The trouble with autocracies is that it can be politically difficult for leaders to course-correct. The advantage of autocracies, however, is that if the leader does change their mind, the state can pivot rather quickly to a new direction.
There is some evidence that this is what China has been doing in recent weeks and months. The Washington Post’s David Ignatius made this argument in a recent column:
Xi in December announced a stunning reversal of major covid-19, economic and technology policies. This turnabout came just two months after an arrogant display at the Communist Party’s 20th Congress, during which Xi had seemed to be doubling down on failing strategies.
Xi didn’t explain or apologize in December. He just changed course. That illustrates his tactical agility, and also his shamelessness about rewriting party doctrine.
Foreign Policy’s Michael Hirsh buried some similar observations in his latest column:
Xi and his newly appointed foreign minister, Qin Gang, may be hinting at ways to step back from what has been, for the first two years of the Biden administration, a harsh atmosphere of confrontation on both sides. In his annual new year’s message, broadcast on Dec. 31, Xi appeared to somewhat moderate his formerly truculent tone toward Taiwan. Qin, in a Washington Post op-ed giving his farewell as China’s ambassador to Washington, said that the Sino-American relationship “should not be a zero-sum game in which one side out-competes the other or one nation thrives at the expense of the other.” He added that he leaves his post "more convinced that the door to China-U.S. relations will remain open and cannot be closed." In recent weeks Beijing also moved Foreign Ministry spokesman Zhao Lijian, known for his anti-U.S. rhetoric, into a less prominent role.

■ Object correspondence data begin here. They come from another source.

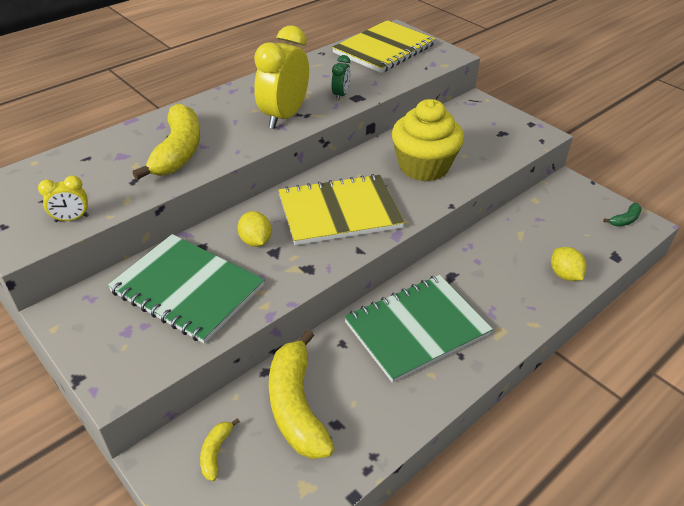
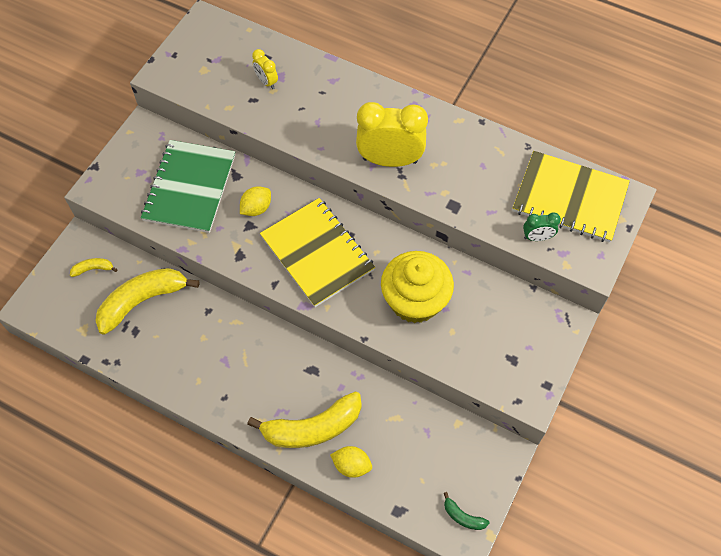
camera: 70 degrees right, 20 degrees up
(71, 219) = (195, 87): yellow clock -> yellow clock (266, 82)
(178, 151) = (302, 109): yellow banana -> yellow banana (312, 428)
(340, 95) = (450, 191): green clock -> green clock (537, 237)
(416, 328) = (241, 358): green notebook -> none
(564, 275) = (351, 465): yellow lemon -> yellow lemon turned 60 degrees clockwise

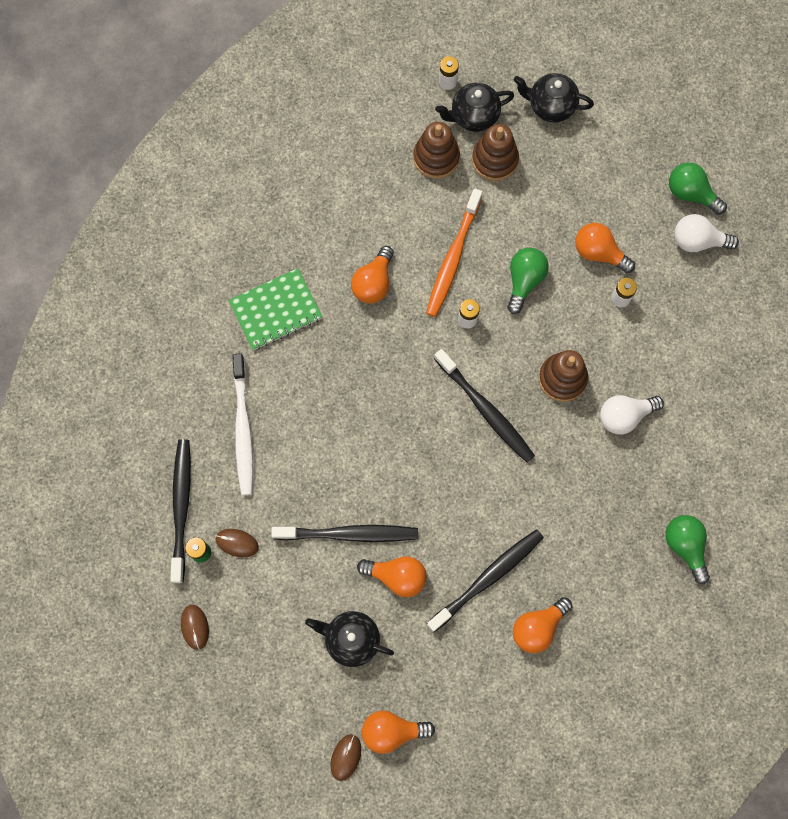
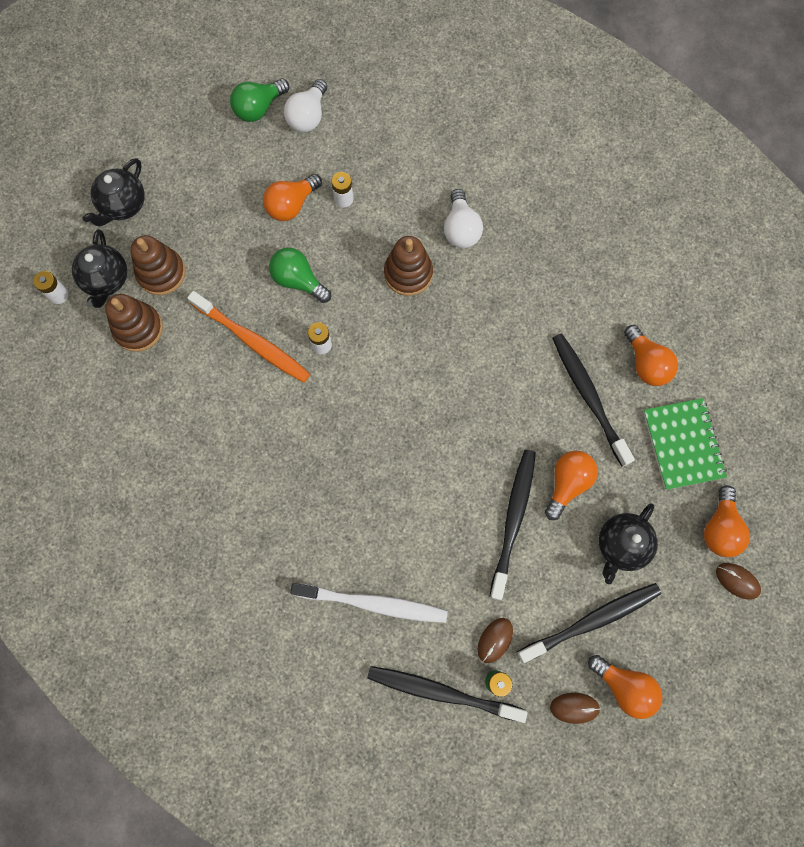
camera: 75 degrees left, 0 degrees up
(276, 310) = (252, 536): green notebook -> green notebook (682, 444)
(373, 283) = (254, 426): orange light bulb -> orange light bulb (624, 687)
(486, 410) = (420, 352): black toothbrush -> black toothbrush (592, 620)
(685, 546) = (597, 213): green light bulb -> none

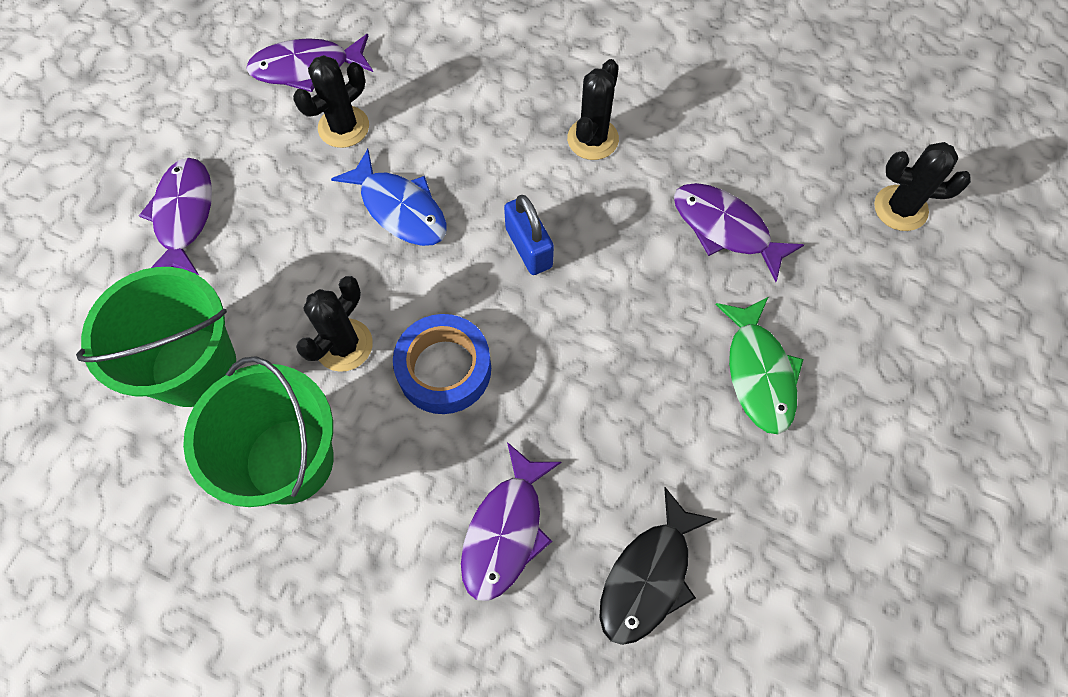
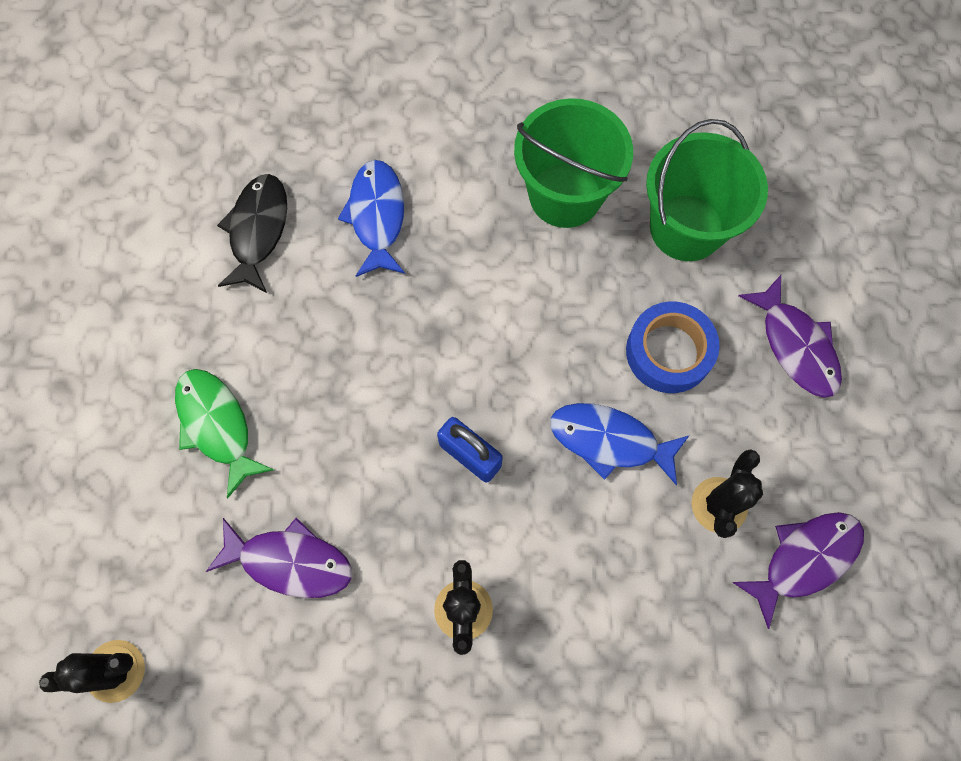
camera: 155 degrees right, 5 degrees up
(344, 345) = (580, 296): black cactus -> none
(444, 369) = (486, 312): blue tape -> blue tape (669, 352)
(506, 531) = (377, 216): purple fish -> blue fish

From a U.S. perspective, this is an intriguing possibility. It seems clear from Biden’s last meeting with Xi that he genuinely wants some guardrails on the bilateral relationship. It would seem, after years of rising antagonism, that Xi feels similarly.
That said, it is also true that Xi could turn his 180 into a 360 very quickly. Ignatius’ column was based in part of an Asia Society report on what to expect from China in 2023. The report warns:
Xi still controls the hard levers of power. Furthermore, many of these changes on both the economy and external policy are more likely to be short-to-medium term and therefore tactical in nature, rather than representing a strategic departure from the deep ideological direction laid out for the long-term in Xi’s October 2022 Work Report. While these changes to current economic and foreign policy settings are significant in their own right, there is no evidence to date that Xi Jinping’s ideological fundamentals have changed.

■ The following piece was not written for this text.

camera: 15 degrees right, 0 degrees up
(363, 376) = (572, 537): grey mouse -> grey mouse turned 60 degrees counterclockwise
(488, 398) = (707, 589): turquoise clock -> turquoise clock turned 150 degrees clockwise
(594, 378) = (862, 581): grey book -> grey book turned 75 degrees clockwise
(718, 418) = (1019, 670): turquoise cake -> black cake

In some ways, however, Xi’s underlying policy preferences matter less than delaying any further bellicosity from China as long as possible. If Hal Brands and Michael Beckley are correct, then the longer Xi maintains this U-turn, the harder it will be for China to tack back towards a more confrontational path.
The move to lift Covid restrictions may have been in the works. There were two studies last fall, one from Singapore and one from Boston University, that showed Omicron was weak and would not result in increased hospitalizations. Because the protests had been ongoing for over a month, they also had the benefit of seeing how hospitalizations responded to a de facto opening.
Perhaps I don't read widely enough, but it seems that Xi's U-turn on managing COVID-19 has been under-commented upon. I thought the Chinese government was going to keep its head in the sand and ignore basic epidemiology for a good while yet. Given that I view China as a hostile and expansionist power, I'm not 100% happy to see its despot capable of changing his mind. As for moderating his tone against the US and the Western World, I'm going to need to see some concrete changes in behaviour (especially towards Taiwan) before I feel that Xi is doing a U turn...or even coming to a prolonged stop down a dangerous path....Thanks for an interesting read by the way.